Nuclear Technology / Volume 155 / Number 3 / September 2006 / Pages 312-323
Technical Paper / Thermal Hydraulics
Experiments were conducted in a rectangular supercritical carbon dioxide (SCCO2) natural-circulation loop at Argonne National Laboratory (ANL) in order to verify the stability margin as suggested by some previous investigators. Although a one-dimensional transient computational model developed at University of Wisconsin, Madison, predicted the development of instabilities for the SCCO2 loop, which had good agreement with some previous work, the experiments conducted at the ANL SCCO2 loop exhibited stable behavior under similar conditions. In order to bridge the gap between the numerical predictions and experimental results by distinguishing between the numerical effects and physical effects, a linear stability approach is adopted in the present study. The linear stability analysis has been conducted for three model natural-circulation loop geometries employing water or carbon dioxide as the working fluid.

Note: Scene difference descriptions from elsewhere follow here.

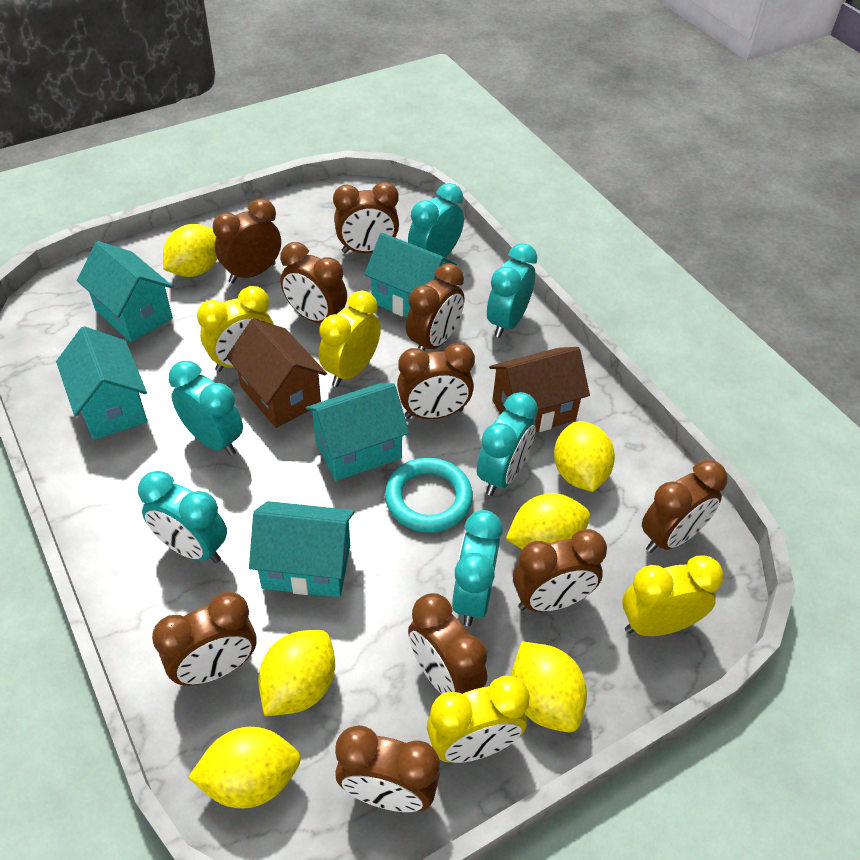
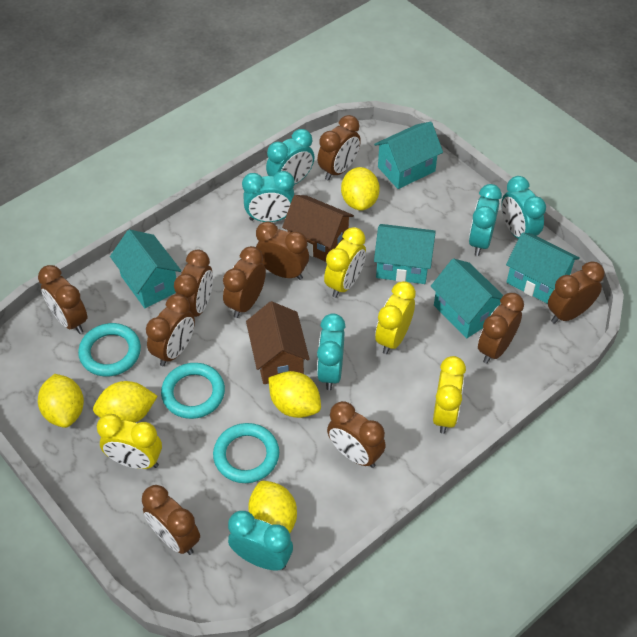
turquoise ring: 1 -> 3
yellow lemon: 6 -> 5

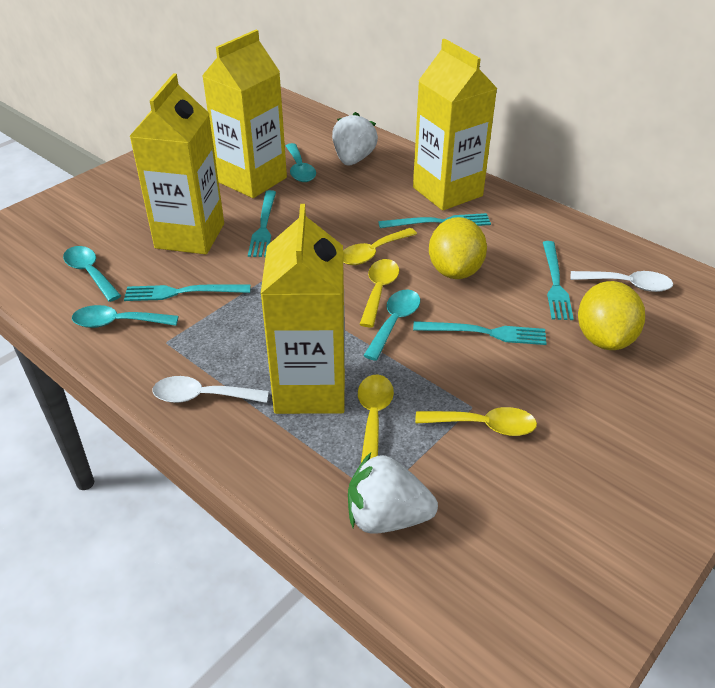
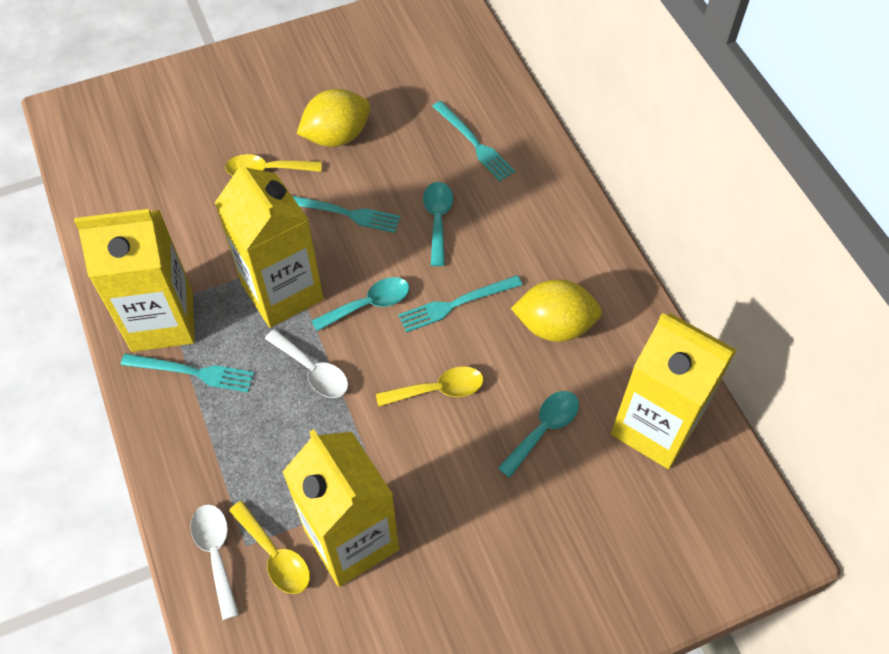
turquoise fork: 5 -> 4
turquoise spoon: 4 -> 3
white strawberry: 2 -> 0
yellow spoon: 4 -> 3

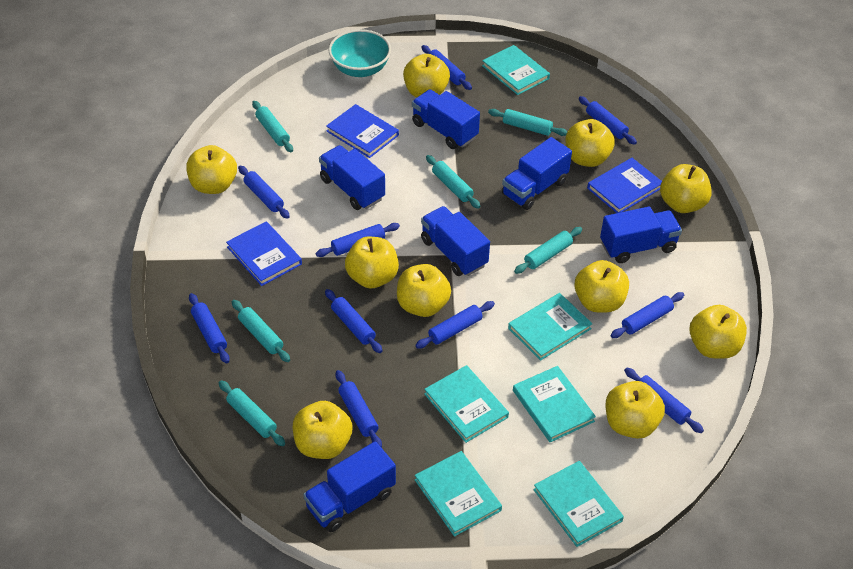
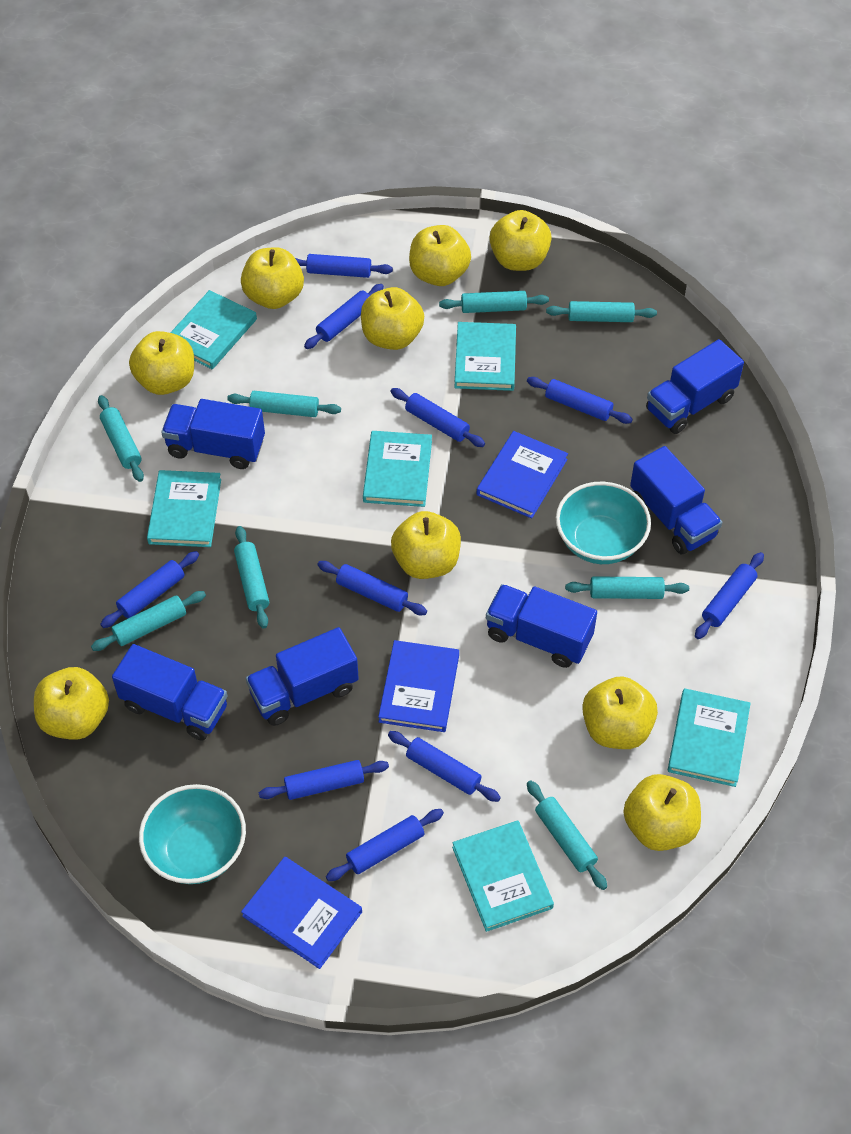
turquoise bowl: 1 -> 2
turquoise rolling pin: 6 -> 8
yellow apple: 10 -> 9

The results for the supercritical water loops displayed flow stability for a more accurate equation of state (EOS); however, the analysis indicated the presence of instabilities for a less accurate EOS. Furthermore, this analysis still predicts the presence of instabilities for the SCCO2 loop similar to our transient numerical predictions. We additionally note that the stability margin for both water loops and the SCCO2 loop does not correspond with proposed stability criteria from a previous analysis. These two final points suggest the phenomenon is a more complex function of both fluid properties and loop geometry.